Il 1° luglio 2026 ha aperto una nuova e profonda frattura nella storia della Chiesa cattolica. A Écône, in Svizzera, la Fraternità Sacerdotale San Pio X (FSSPX) ha consacrato quattro nuovi vescovi senza il necessario mandato del Pontefice. Un gesto che, secondo il Dicastero per la Dottrina della Fede, ha comportato l’immediata e automatica scomunica per scisma, rendendo illecita l’amministrazione dei sacramenti e, per gli aderenti al movimento, non validi matrimonio e penitenza.
Ma chi sono i lefebvriani e come si articola la loro presenza in Italia, in particolare in Sicilia?
La Fraternità fu istituita nel 1970 dall’arcivescovo francese Marcel Lefebvre con l’intento di preservare la Messa tridentina in latino, ponendosi in netto contrasto con le riforme del Concilio Vaticano II, soprattutto su temi quali l’ecumenismo, la libertà religiosa e il dialogo interreligioso.
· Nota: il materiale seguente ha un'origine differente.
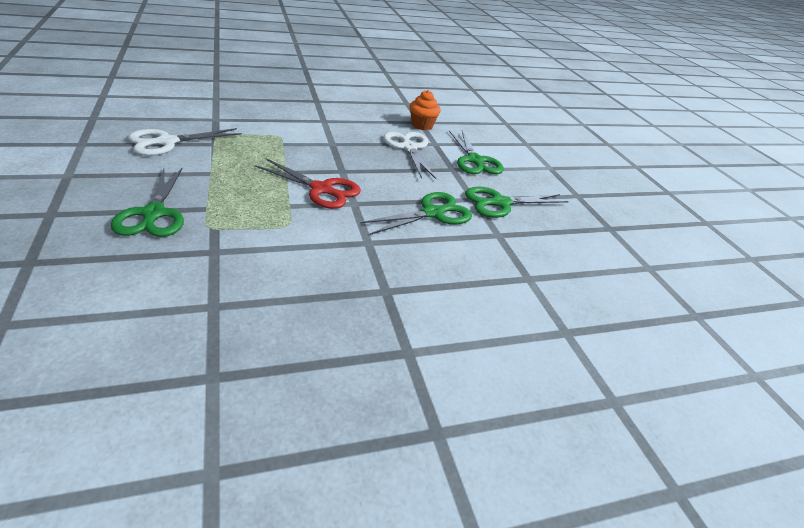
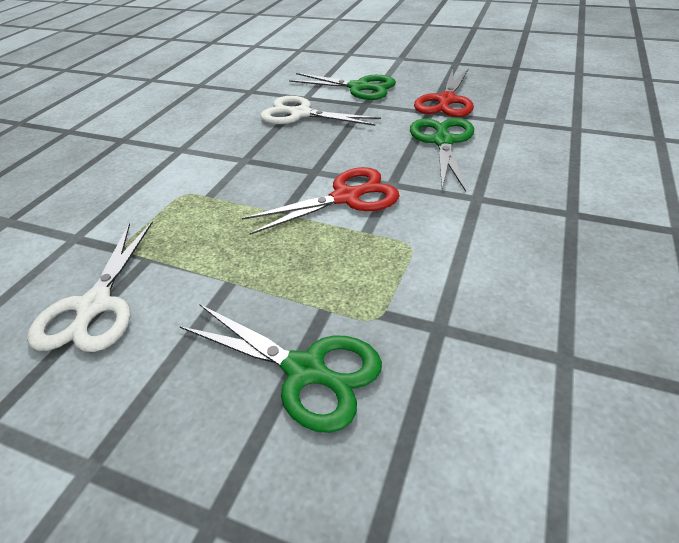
camera: 45 degrees left, 5 degrees up
(422, 125) = (259, 92): orange cupcake -> none
(500, 203) = (446, 101): green scissors -> red scissors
Il rapporto con Roma è stato fin dall’inizio segnato da forti tensioni, fino a culminare nel 1988 con una prima scomunica — poi revocata nel 2009 da papa Benedetto XVI — per un’analoga consacrazione episcopale giudicata illecita.
Oggi la guida mondiale dell’istituto è affidata a un italiano: don Davide Pagliarani, riminese, eletto Superiore Generale nel 2018 per un mandato di dodici anni.